Here is my observation in my loft. I have one pair of breeders where if the babies are cocks, then they are either dumb or have no/poor homing ability while if it is a hen, they are bright and have homing ability. I also have another pair which is surprisingly the opposite of the above. The hens have poor homing ability while the cocks are pretty good.

My experiment is very simple. I toss their children and see who comes back. Then I try to take note which birds come home first, come home the next day or just went missing. And I noticed that pattern above. Obviously the experiment is not really scientific--just one of those backyard experiment.

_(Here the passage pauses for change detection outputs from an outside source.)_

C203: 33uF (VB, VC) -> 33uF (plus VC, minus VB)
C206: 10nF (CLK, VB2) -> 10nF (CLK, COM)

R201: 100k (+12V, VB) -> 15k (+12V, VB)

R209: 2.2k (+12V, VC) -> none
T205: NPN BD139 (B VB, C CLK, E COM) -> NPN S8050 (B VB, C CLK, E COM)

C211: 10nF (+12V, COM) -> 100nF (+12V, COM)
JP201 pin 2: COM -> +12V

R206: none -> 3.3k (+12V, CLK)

What is anyone's observation?


----------



## jameswaller (Nov 4, 2008)

look on the bright side at least you got rid of the stupid ones,..james waller


----------



## racer123 (Mar 3, 2009)

i had that where the hens are dumb and did not home to the cocks being the bright ones lol


----------



## MaryOfExeter (Sep 30, 2007)

How far are these experiment tosses? Motivation will have a lot to do with how quick they come home, as well as body proportions and flight feather shape.


----------



## RodSD (Oct 24, 2008)

First toss, front of the house! I have a hen that flew east while the rest flew west where my loft is located. LOL! She came back the next day. Her sons gets lost at 1 mile toss! They are obviously young birds, routed and ranged, but mysteriously some have that look in the face that says "Oh crap I am lost!" when crated and released. Those sons seemed to have that tendency going the opposite direction. I toss them north where my loft is at south. My good birds head south. The dumb, poor ones, head north! And I end up predicting those are gone and it is true. Obviously if they can't make it 1 mile, I don't have those birds to toss anymore because they are lost! They are pretty birds though so I ended up color breeding them--no more toss for those children. I just let them loft fly and ranged one mile+ (living in semi-uphill has an added viewpoint advantage.) I can see them like dots in the sky. But crating them seems to show the worse in them. Hmmm....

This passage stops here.